Rechazaron el pedido de una mujer que quería volver a figurar como “soltera”

Una rosarina de 33 años había solicitado que el Registro Civil modifique su estado de “divorciada” a “soltera”, alegando un profundo malestar emocional. Sin embargo, la Cámara de Apelaciones de Rosario confirmó la negativa y sostuvo que no existe sustento jurídico para retroceder en el estado civil.

La Justicia de Rosario volvió a rechazar el pedido de Marcela Ramírez, una mujer de 33 años que buscaba recuperar su estado civil de “soltera” pese a haber contraído matrimonio y luego divorciarse.

La Sala Primera de la Cámara de Apelaciones en lo Civil y Comercial, integrada por Juan Pablo Cifré, Iván Kvasina y Ariel Ariza, ratificó la resolución de primera instancia y consideró improcedente su reclamo, al remarcar que “quien se casa ya no puede volver a ser considerado soltero”.

La joven había presentado su solicitud en 2023, luego de un divorcio de común acuerdo. Según explicó, el rótulo de “divorciada” le genera un peso social y emocional difícil de sobrellevar, al punto de sentirlo como una “carga permanente”.

“El estado civil es una carta de presentación. Quiero sacarme de raíz la etiqueta de divorciada”, había dicho en diálogo con Página 12. Incluso llegó a plantear que impulsaría un proyecto de ley para habilitar este tipo de cambios.

En su presentación, Ramírez habló de una suerte de “disforia civil”, comparando su situación con otros cambios reconocidos por la legislación, como el de nombre o identidad de género.

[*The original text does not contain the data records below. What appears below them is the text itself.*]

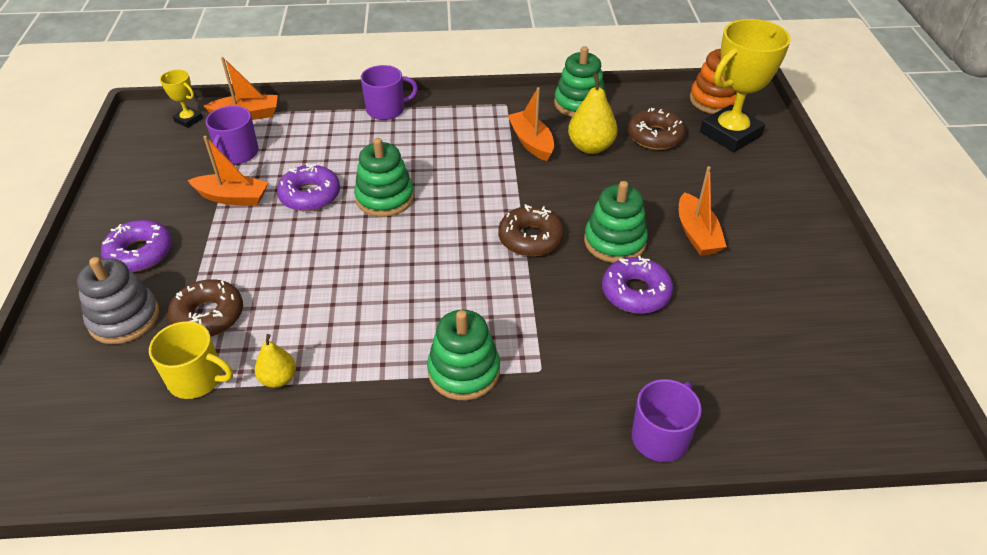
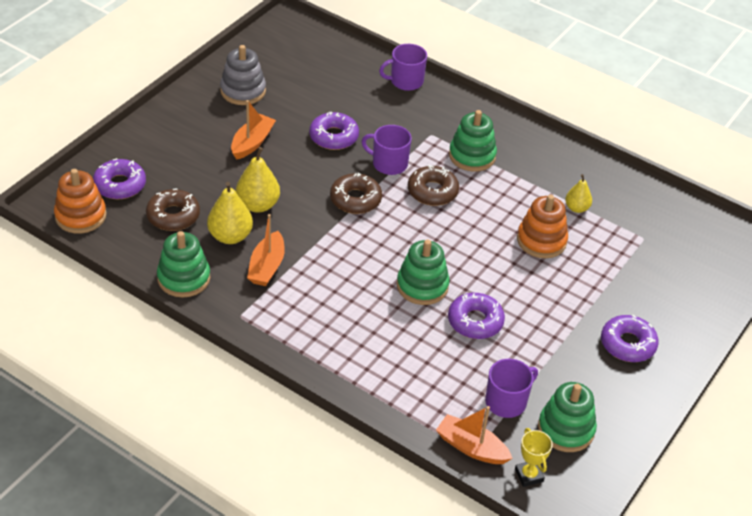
camera: 145 degrees left, 0 degrees up
(124, 318) = (655, 297): grey stacking toy -> grey stacking toy (243, 91)
(197, 379) = (623, 234): yellow mug -> none
(208, 316) = (599, 268): brown donut -> brown donut (432, 191)
(233, 197) = (535, 355): orange boat -> none
(297, 309) = (541, 240): none -> orange stacking toy
(386, 110) = (344, 373): purple mug -> purple mug (389, 163)
(606, 182) = (258, 205): none -> yellow pear
(614, 242) = (307, 167): green stacking toy -> green stacking toy (566, 429)
(730, 134) = (120, 185): yellow trophy -> purple donut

Su abogada, Tamara Altamirano, insistió en que el sistema jurídico resulta contradictorio: “Si es posible modificar el nombre o el sexo registral, debería contemplarse también la posibilidad de que alguien no quiera cargar con un estado civil que lo afecta psicológicamente”.

Sin embargo, los camaristas no compartieron esa postura. En su voto remarcaron que el estado civil no es una etiqueta opcional sino una consecuencia jurídica del matrimonio: casarse excluye la posibilidad de volver a figurar como soltero. Además, indicaron que no se probó que la situación actual implique una violación de derechos constitucionales, por lo que descartaron la existencia de un agravio legal.

Marcela relató que tras la separación -ocurrida apenas un año después de su casamiento- sufrió una fuerte presión social. Contó que ser presentada como “divorciada” en ámbitos familiares, laborales o afectivos derivaba en preguntas incómodas y miradas prejuiciosas. Para ella, ese rótulo terminó por condicionar nuevas relaciones e incluso su vida cotidiana.